Must Haves (Rank 3-1): Luxe Quad – Interstellar Icon, Celestial Nirvana (5 pan) – Bronze Bliss, and Mothership III – Subversive

This was the toughest category to rank because I love Interstellar Icon, but I don’t use it enough. I absolutely love Bronze Bliss, but it’s not a universally exciting color story. I technically have stronger emotional ties to Divine Rose II than Subversive, but getting more use out of Mothership III has been on my mind the most out of everything. In terms of color variety, quality, and packaging, Subversive has it all. I think it’s the best and most well-rounded of all the Pat Mcgrath palettes I own. That’s why I ultimately decided it deserves the top spot.

Interstellar Icon is the quad I purchased with the money I made from selling Nocturnal Nirvana. I’m not much of a blue lover, except for use on my lower lash line, so that’s a slight negative against it. The Blue Blood color is the same as from Decadence and the mini I own, so I used to reach for the mini to use that in my eye looks and keep this one as new as possible until the quality inevitably drops and this becomes the “fresher” one. Now that I don’t have that palette with me, I’ve started using this pan of it again. Divine Dahlia is my favorite shade in the quad and the reason I typically reach for this.
Even though I feel like I don’t use this a ton, it’s technically still one of my most used Pat Mcgrath palettes. Also, when I think about favorite eyeshadows from Pat Mcgrath, this quad always springs to mind.

Bronze Bliss is my favorite of the 5-pans and literally what kicked off my love of this new eyeshadow formula from the brand. The silver color in the center is one of the most stunning silvers I’ve seen, but it’s a little messy to use since it’s so much wetter than the other shadows. The black and two bronze shades are what keeps me coming back to this palette or constantly thinking about it when I want to create a neutral glam eye look.

Last, but not least, is Subversive III. I can technically make eye looks from this palette without needing to reach for anything else because it gives me light options, deeper options, colorful shades, and neutrals. For that reason, it’s one of Pat’s most well balanced color stories (and certainly of the ones I own). The way I do makeup, I still miss having a medium toned brown, but for that I just reach into my Hindash Beautopsy palette.

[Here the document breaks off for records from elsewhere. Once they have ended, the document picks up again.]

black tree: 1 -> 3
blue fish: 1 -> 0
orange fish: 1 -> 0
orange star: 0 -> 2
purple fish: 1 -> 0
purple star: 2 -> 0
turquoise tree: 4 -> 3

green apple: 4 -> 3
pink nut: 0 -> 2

As one of the big older Mothership palettes, it has those special shades in the final quadrant that most of the brand’s fans love. This, plus the lux packaging, makes it closer to being worth the price. As great as it is, I still think it’s only worth it at 30% off or greater. Eyeshadow formulations have come a long way in the past decade, so for those interested in the palette for its actual quality, it’s hard to justify such a steep price. For those that don’t mind the upcharge for the packaging, multichromes, the eyeshadows being made in Italy, and other extra costs, the pricing makes sense for such easy to blend eyeshadows and refined look to them on the eyes. Despite how old my palette is (not as old as the originals since I didn’t buy it until years after it first released), the performance is still there.

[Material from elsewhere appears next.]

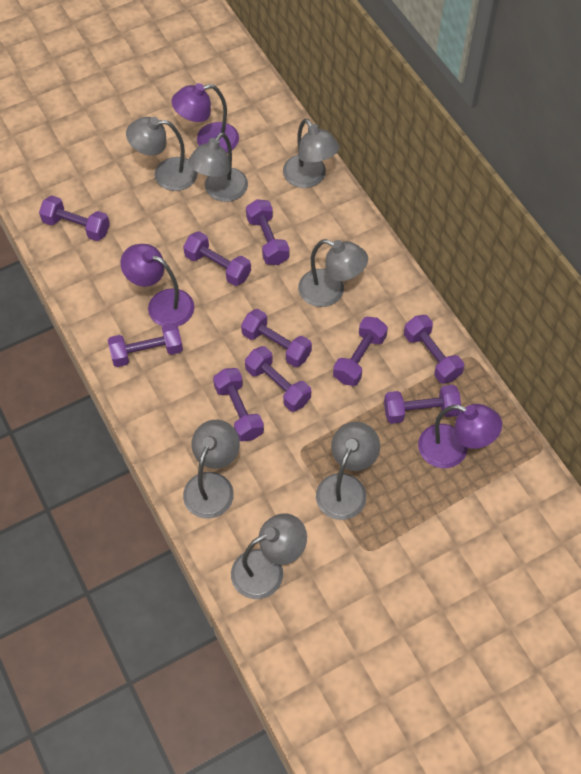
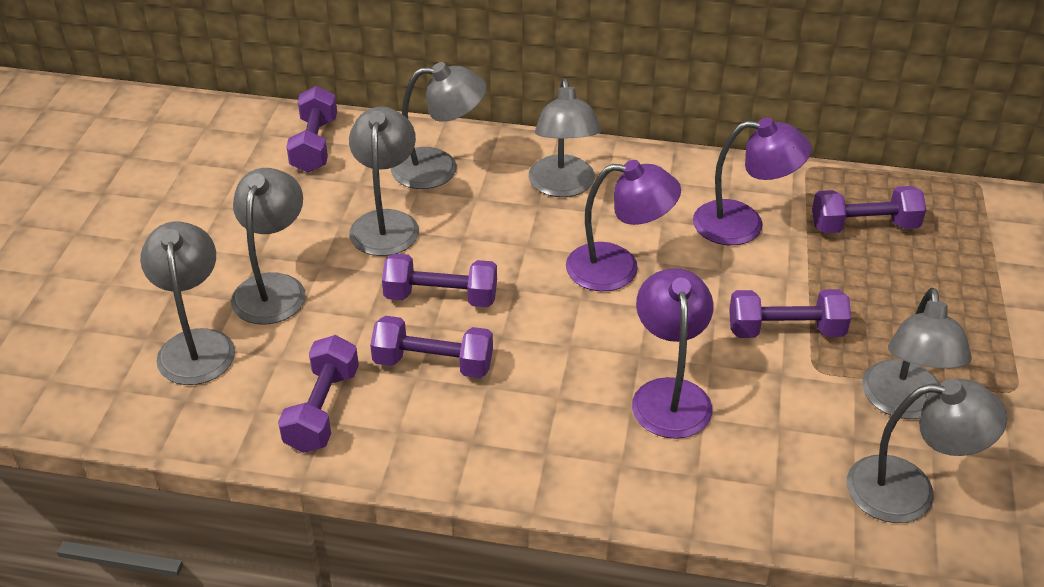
purple dumbbell: 10 -> 6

RECAP OF RANKING FROM FAVORITE TO LEAST FAVORITE:

  • 1. Mothership III – Subversive
  • 2. Celestial Nirvana (5 pan) – Bronze Bliss
  • 3. Luxe Quad – Interstellar Icon
  • 4. Mothership VIII – Divine Rose II
  • 5. Celestial Nirvana (5 pan) – Nude Allure
  • 6. Bijoux Brilliance (5 pan) – Bronze Ecstasy
  • 7. Pat Mcgrath Labs x Star Wars Eye (5 pan) – The Golden One
  • 8. Mothership IX – Huetopian Dream
  • 9. Mega MTHRSHP Celestial Divinity
  • 10. Pat Mcgrath x Star Wars MTHRSHP Galactic Gold
  • 11. Bijoux Brilliance (5 pan) – Lunar Nightshade
  • 12. MTHRSHP Subversive La Vie En Rose
  • 13. Mini Eye Ecstasy: Subversive
  • 14. Pat Mcgrath Labs x Star Wars (5 pan) – Divine Droid
  • 15. Blitz Astral Quad – Nocturnal Nirvana
  • 16. Pat Mcgrath x Star Wars MTHRSHP Dark Galaxy
  • 17. MTHRSHP Rose Decadence
  • 18. Mega MTHRSHP Celestial Nirvana
  • 19. MTHRSHP Velvet Liaison

Over time, for various reasons, my love of the Pat Mcgrath Labs brand has dropped a bit. However, the love of my top ranking products from them hasn’t dwindled. They make good products and their launches are something I still always pay attention to. I’m still plenty interested in what they have next, even though I buy things from them at a slower pace now.